Both 2-5 and 6-9 stop filters feature identical designs with the only difference being the numbers etched into the side and the densities they offer.

In use, the numbers on the frame act as a nice guide to the density and exposure reduction, it’s a feature that I’m glad Haida included.

What is surprising is just how slim Haida has managed to make these filters. The screw-in element is textured around the outer, which makes screwing it safely into your lens easy, and the front element is smooth with a fine texture on the very edge of the filter.

This edge texture enables you to get easy purchase on the element when it comes to rotating.

Overall the build quality is exceptional, and the ease of use separates these filters from other variable NDs.

My only observation from a user point of view is that there is no option to add an adjustment peg as we saw with the larger 95mm Variable ND, which is useful for filmmakers but not so much of an issue for photographers.


In this test, I use the 77mm versions on a lens with a 67mm diameter using a step-up ring. Fitting the filter to the ring and then onto the lens was as easy as anyfilter, and the addition of the shaping and texture around the holder’s edge enabled easy purchase.

What set this filter apart from other variable NDs was the ability to quickly stop and change the front element, change from the 2-5 to the 6-9 takes seconds rather than a minute or two. This may seem a small amount of time, but it makes a huge difference.

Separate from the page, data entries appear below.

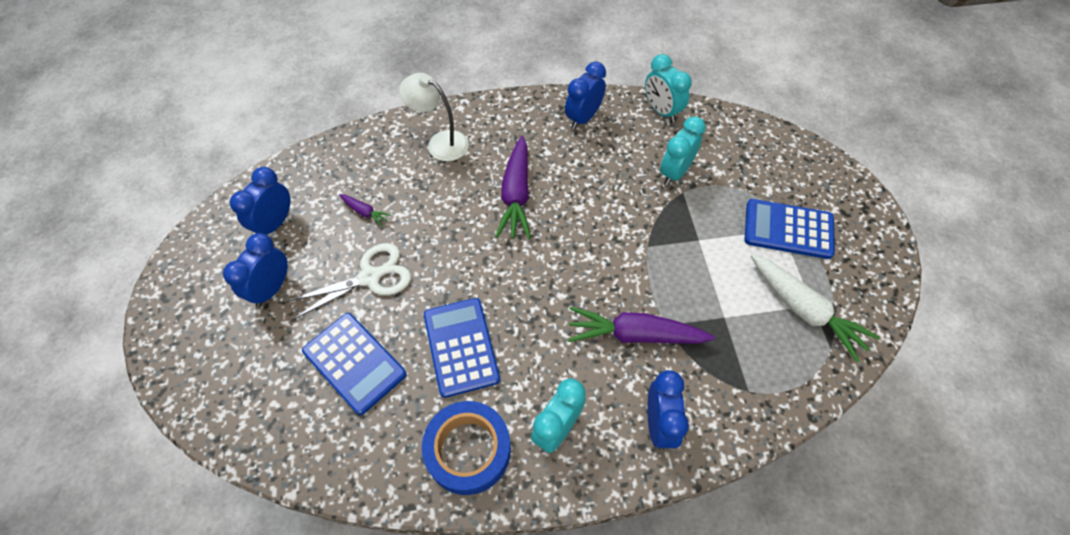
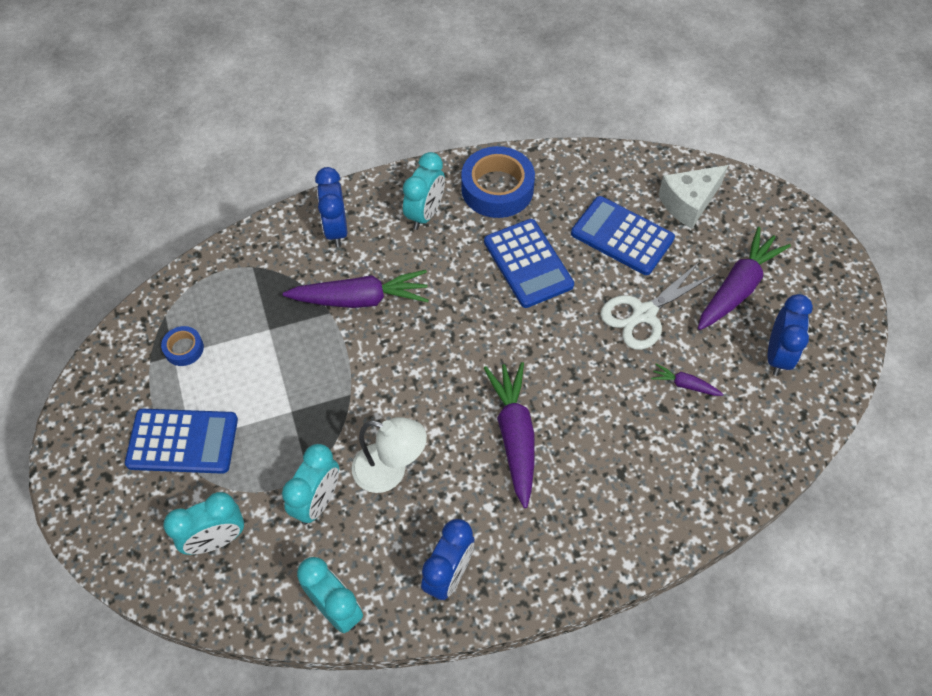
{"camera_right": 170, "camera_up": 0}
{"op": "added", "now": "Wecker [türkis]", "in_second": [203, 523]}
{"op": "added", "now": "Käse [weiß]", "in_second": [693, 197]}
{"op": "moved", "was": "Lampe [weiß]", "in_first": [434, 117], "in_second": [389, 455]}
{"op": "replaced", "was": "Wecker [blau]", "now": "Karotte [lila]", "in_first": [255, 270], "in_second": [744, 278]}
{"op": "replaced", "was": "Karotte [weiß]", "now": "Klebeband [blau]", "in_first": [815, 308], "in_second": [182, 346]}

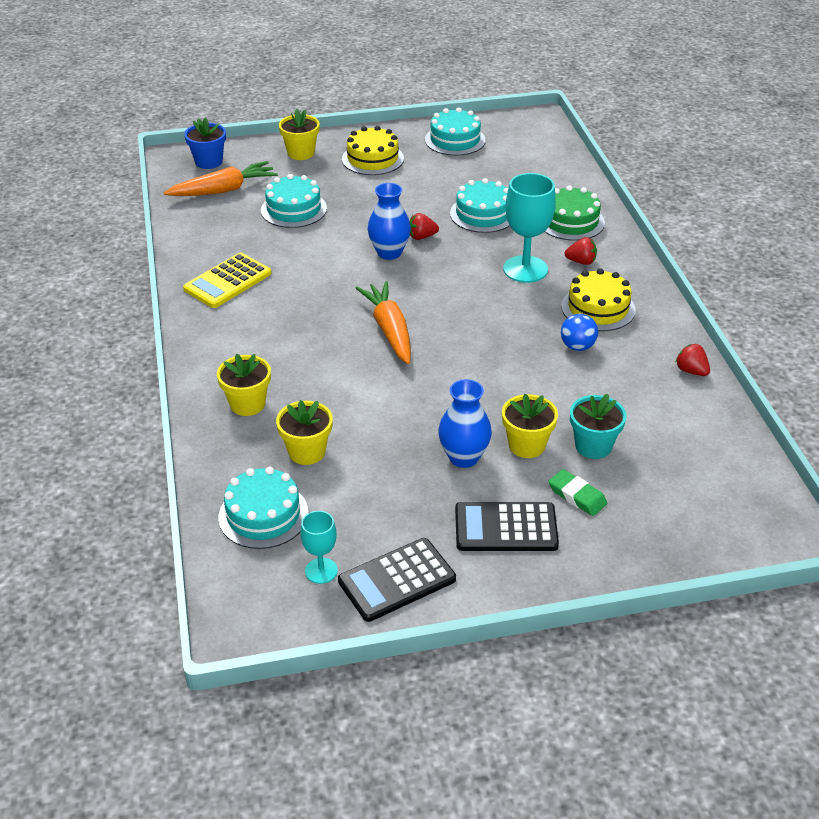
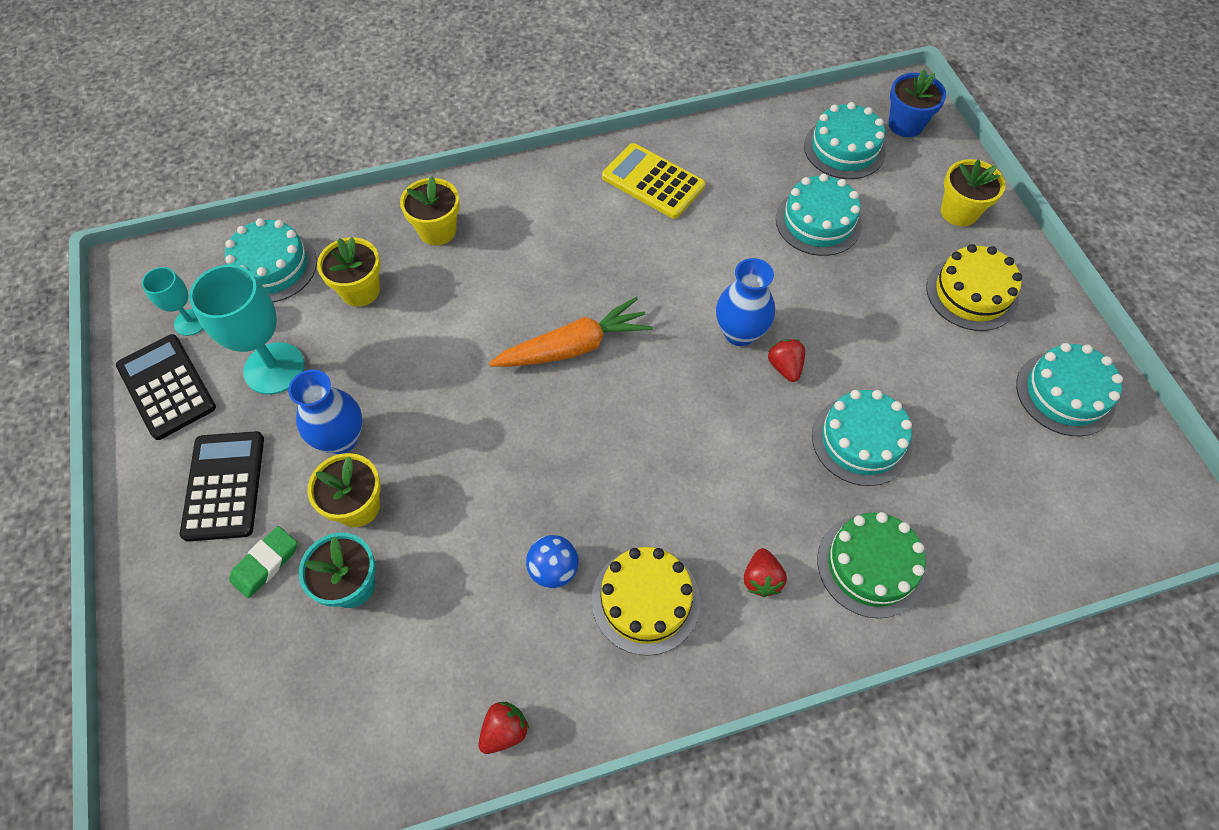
{"camera_right": 85, "camera_up": 20}
{"op": "moved", "was": "Kelch [türkis]", "in_first": [529, 228], "in_second": [247, 330]}
{"op": "replaced", "was": "Karotte [orange]", "now": "Kuchen [türkis]", "in_first": [220, 178], "in_second": [845, 140]}

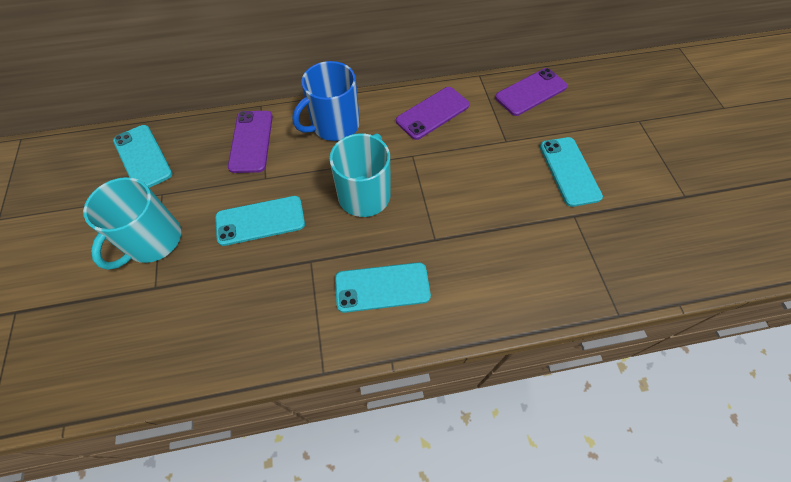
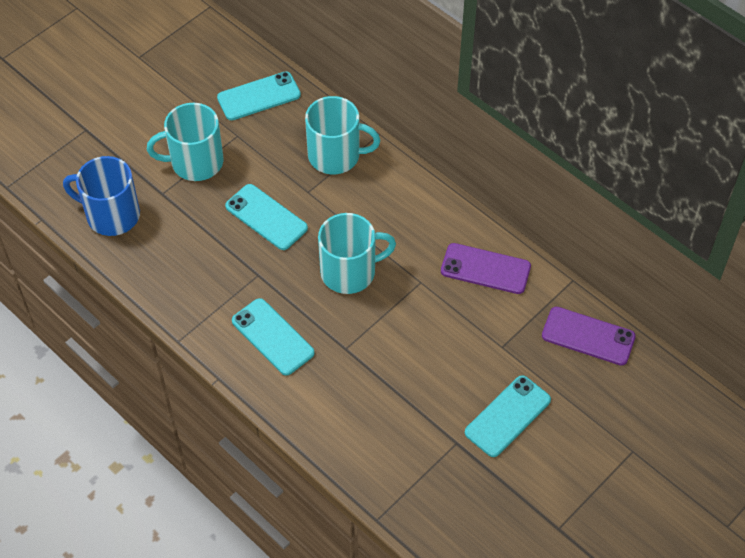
{"camera_right": 55, "camera_up": -5}
{"op": "moved", "was": "Tasse [blau]", "in_first": [326, 101], "in_second": [101, 196]}
{"op": "replaced", "was": "Handy [lila]", "now": "Tasse [türkis]", "in_first": [250, 142], "in_second": [342, 135]}
{"op": "turned", "was": "Handy [türkis]", "in_first": [143, 156], "in_second": [259, 95], "clockwise": 45}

Haida Interchangeable NanoPro Magnetic Variable ND Filter Review

When it comes to fitting and use, the biggest takeaway is the convenience of using magnetic over standard screw-ins. The time saving may be small, but it enough to reduce the hassle I usually feel when having to swap from one filter to another.

This meant that I swapped between the two more frequently, and got results that I would have otherwise dismissed.

In use both filters performed exceptionally well, the optical quality was as good as the previous variable ND that I looked at from Haida, and there were no obvious signs that the difference in design affected the quality of the image.

The images showed good definition and tonal range with no signs of vignetting. However, there is the faintest hint of a blue colour cast which is to be expected and is easily corrected.


Variable NDs are in vogue at the moment, they’re a kit bag essential and rightly so. Like a zoom lens, they’re convenient and one of the most fun accessories that you can buy for your camera.

Pop an ND filter on, and you can extend your exposure times and capture stunning smooth water and cloud effects.

Haida Interchangeable NanoPro Magnetic Variable ND Filter Review

One of the side effects of using long exposures is that image imperfections start to shine through, so you need to ensure that the optical kit you’re using, including filter, are as a good as your budget, will allow,

The Haida Intercahngable Variable ND is of excellent quality, and with two density ranges, 2-5 and 6-9 Stop to choose from you have everything covered.

There are plenty of Variable ND options out there, but not all come close to the convenience of the Haida offerings.

As variable NDs go there’s little to fault with the optical performance, but what’s apparent is just how good an idea magnetic variable NDs are.